Like most of you I didnt know about gravediggers as wellbut after testing them and after shooting them a ton these last 2 months I honestly think it is one of the best..obviously we will find out in a couple of months but just the way it works and ease of deployment makes it a head for virtually everybody...imo...their were alot of good standard fixed heads..im surprised alot of muzzy guys didnt speak up


----------



## Porkrind

Trufire T1 doesn't get much talk but I have been very impressed with what that head did.


----------



## sethro02

Yea that head did great actually...their mechanical isnt to durable


----------



## Porkrind

Yeah that switchblade looks like junk.


----------



## Porkrind

Wish the T1 had a bigger cut though. Kinda why I'm lookin at the striker magnums.


----------



## sethro02

Yea I think they are 1 1/16th....are shuttle t's to small for youas well?


----------



## Porkrind

They aren't to small but I do want to try something a little larger.


----------



## sethro02

I got some hunor broadheads for you then! Biggest fixed heads ive seen


----------



## Porkrind

How do they shoot?


----------



## sethro02

Well two out of three flew good..the other I dont know what happened..it got a 3 on flight...the hunor africa is pretty awesome...and the other that was good was a 4 blade..cant remember which one that was..it makes any other 4 blade look small..look em up..ill give you a deal on mine..


----------



## sethro02

The 4 blade is the magor...1 1/8" x 1"...its nasty...the neo is the one I couldnt get to fly


----------



## Porkrind

PM sent


----------



## public land

sethro02 said:


> Besides fixed blades out penetrating mechanicals did anything else stand out in the test for some of you?

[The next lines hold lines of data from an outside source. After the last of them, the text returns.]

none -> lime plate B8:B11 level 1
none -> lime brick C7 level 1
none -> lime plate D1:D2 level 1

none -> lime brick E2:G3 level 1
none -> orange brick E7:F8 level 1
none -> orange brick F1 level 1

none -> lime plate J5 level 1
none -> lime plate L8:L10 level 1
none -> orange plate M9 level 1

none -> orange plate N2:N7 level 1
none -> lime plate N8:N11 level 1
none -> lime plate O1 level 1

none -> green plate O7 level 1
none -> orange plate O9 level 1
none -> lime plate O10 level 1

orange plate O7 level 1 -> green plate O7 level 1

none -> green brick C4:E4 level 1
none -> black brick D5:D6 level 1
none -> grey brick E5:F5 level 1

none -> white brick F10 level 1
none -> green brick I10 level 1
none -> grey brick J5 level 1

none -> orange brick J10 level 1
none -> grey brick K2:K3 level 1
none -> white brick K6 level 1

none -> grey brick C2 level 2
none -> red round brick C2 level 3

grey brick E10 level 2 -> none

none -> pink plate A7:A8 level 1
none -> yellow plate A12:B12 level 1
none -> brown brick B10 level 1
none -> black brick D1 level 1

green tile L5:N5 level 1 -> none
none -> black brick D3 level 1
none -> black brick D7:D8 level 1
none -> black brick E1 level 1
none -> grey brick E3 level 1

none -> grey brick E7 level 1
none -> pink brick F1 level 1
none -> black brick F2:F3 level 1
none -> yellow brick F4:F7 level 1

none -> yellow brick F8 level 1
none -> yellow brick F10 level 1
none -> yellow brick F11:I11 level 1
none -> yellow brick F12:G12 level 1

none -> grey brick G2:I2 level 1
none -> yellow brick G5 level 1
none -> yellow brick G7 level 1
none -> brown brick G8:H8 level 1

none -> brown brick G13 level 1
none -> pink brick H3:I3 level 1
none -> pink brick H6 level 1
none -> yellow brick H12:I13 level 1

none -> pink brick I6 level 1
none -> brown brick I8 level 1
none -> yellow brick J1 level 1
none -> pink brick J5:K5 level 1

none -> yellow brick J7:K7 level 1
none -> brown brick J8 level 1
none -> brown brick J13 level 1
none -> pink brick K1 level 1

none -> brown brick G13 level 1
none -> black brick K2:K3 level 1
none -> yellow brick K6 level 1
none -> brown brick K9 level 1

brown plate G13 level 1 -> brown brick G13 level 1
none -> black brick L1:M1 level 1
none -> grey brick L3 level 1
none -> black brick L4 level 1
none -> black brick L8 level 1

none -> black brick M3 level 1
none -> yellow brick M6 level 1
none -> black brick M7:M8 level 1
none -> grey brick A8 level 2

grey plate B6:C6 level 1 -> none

Penetration was the largest factor between fixed and mechanical's We see it Definitely stood out. 
I don't want to nit pick but I'm ocd on quality control : ) the height of the target changed the way it was supported imo it became less stationary on a smaller base "the paint can" the box looks like it went through a "world war". I would have liked to see the target stationary solid. Possibly up against a brick wall with room for a an extra back stop.
The plywood temp shimmed in the slots, to give all the heads = resistance. Hind site is always 20/20. LOL Other than that it was worth every moment of informative knowledge i could absorb.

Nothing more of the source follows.